This shaggy-man character study follows a 50-something policeman in western Ireland, Sergeant Gerry Boyle (Brendan Gleeson). No by-the-book cop, Boyle spends his days off romping with hookers, and has no qualms about gulping MDMA from the pockets of a freshly dead teenager—he also displays a proletarian literary bent, visits his ailing mum to cheer her with pained jocularity, and, unlike his better-turned-out colleagues, holds himself to an unorthodox-but-unbendable code of honor. As an FBI agent visiting to intercept a massive drug drop, Don Cheadle is on hand to straight-man and to instruct the audience to grudgingly appreciate Boyle for what he is, despite his racial ribbing of the Don Rickles, all-in-good-fun school. ("I'm Irish, sir, racism is a part of me culture," Boyle announces.) One senses that The Guard is director John Michael McDonagh's eulogy for the brusque, warts-and-all character of a passing generation of tough, working-class Irishmen, much as Clint Eastwood's Gran Torino was for vintage Americanism.
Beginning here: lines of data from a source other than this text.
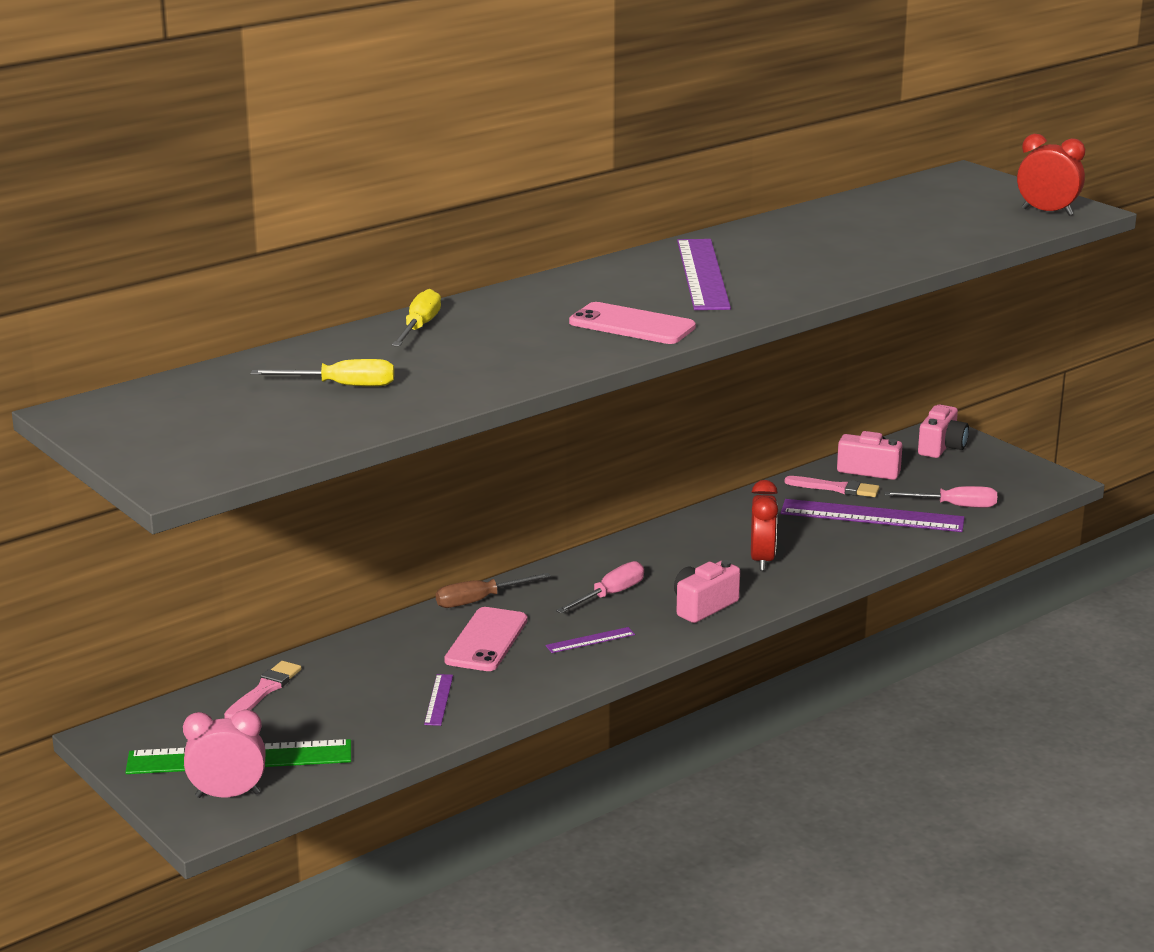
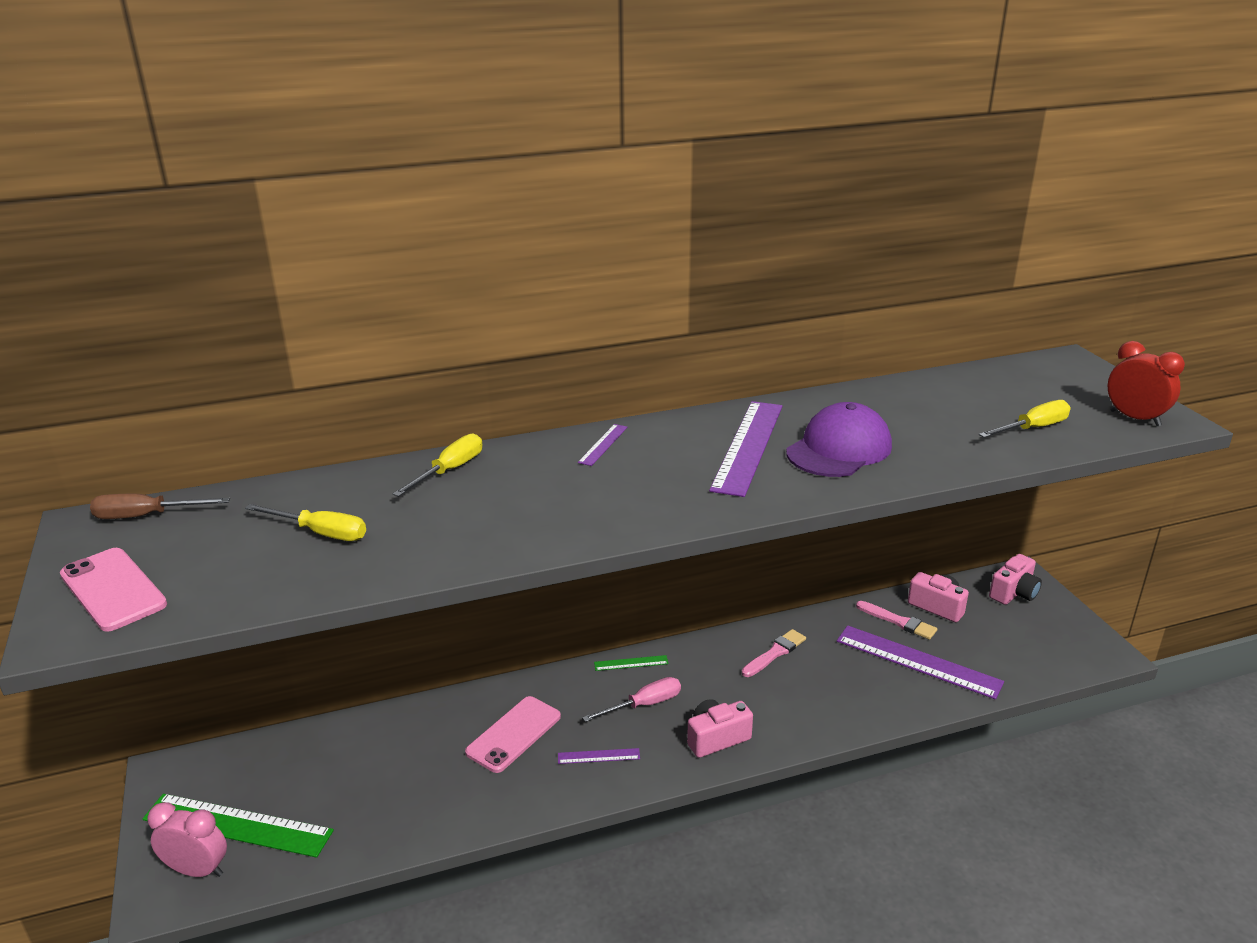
camera: 20 degrees right, 5 degrees up
(264, 690) = (308, 748): pink brush -> pink brush (775, 653)
(438, 699) = (434, 797): purple ruler -> purple ruler (603, 444)
(479, 600) = (535, 686): brown screwdriver -> brown screwdriver (146, 516)
(572, 566) = (631, 663): none -> green ruler
(632, 325) = (637, 501): pink phone -> pink phone (113, 589)
(762, 560) = (795, 693): red clock -> none
(791, 266) = (839, 449): none -> purple cap
(954, 506) = (1000, 665): pink screwdriver -> none
(960, 230) = (1033, 428): none -> yellow screwdriver

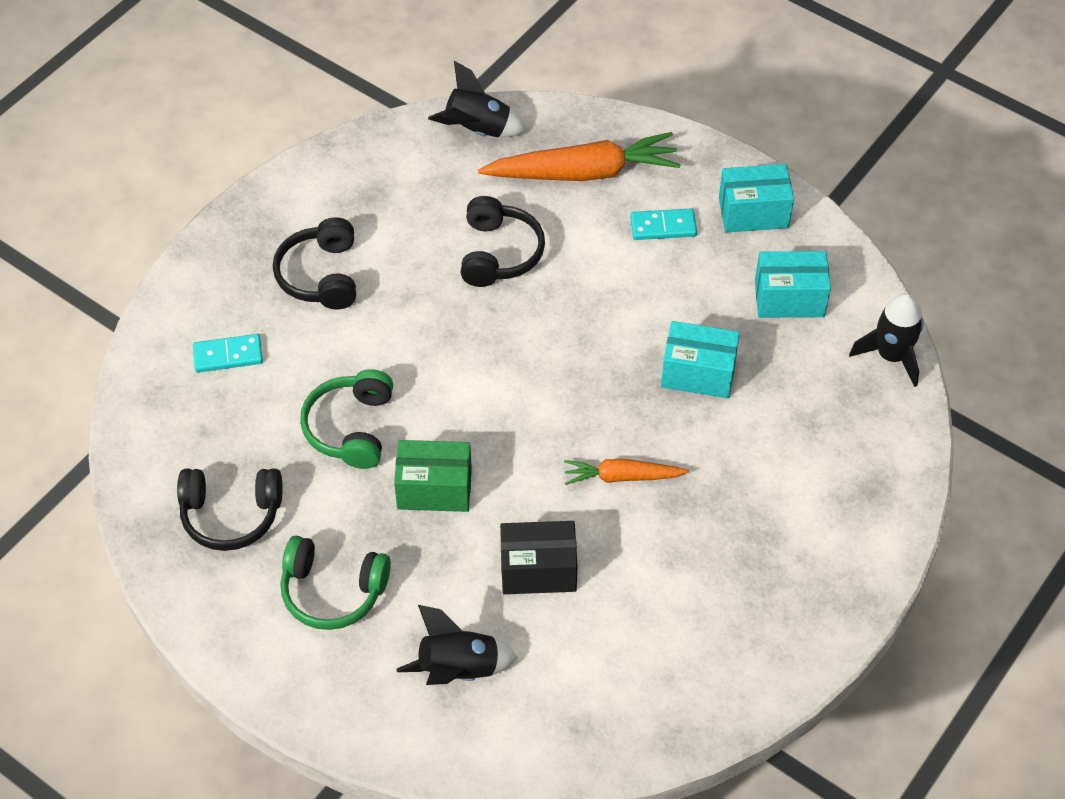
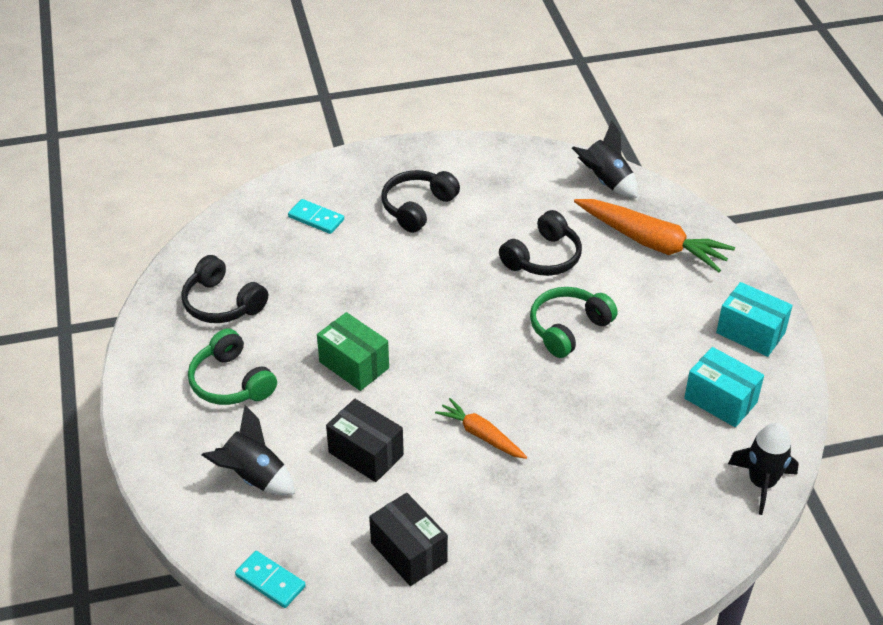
camera: 40 degrees right, 10 degrees down
(350, 428) = (342, 300): green headphones -> green headphones (568, 328)
(663, 227) = (674, 304): turquoise domino -> turquoise domino (270, 581)
(671, 635) = (408, 552): none -> black box
(698, 373) = (602, 406): turquoise box -> none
But his film eschews any pretense of social reality for cinematographic fancifulness and too-clever-by-half dialogue, much of it from a trio of drug smugglers livening up Boyle's jurisdiction with homicides. As Cheadle drifts around a vaguely thought-through role, The Guard bets everything on Gleeson's boyish twinkle—and tends to overestimate its own raffish charm.
To accept The Guard, you must accept Gleeson.
Opens at Egyptian, Fri., Aug. 12. Rated R. 96 minutes.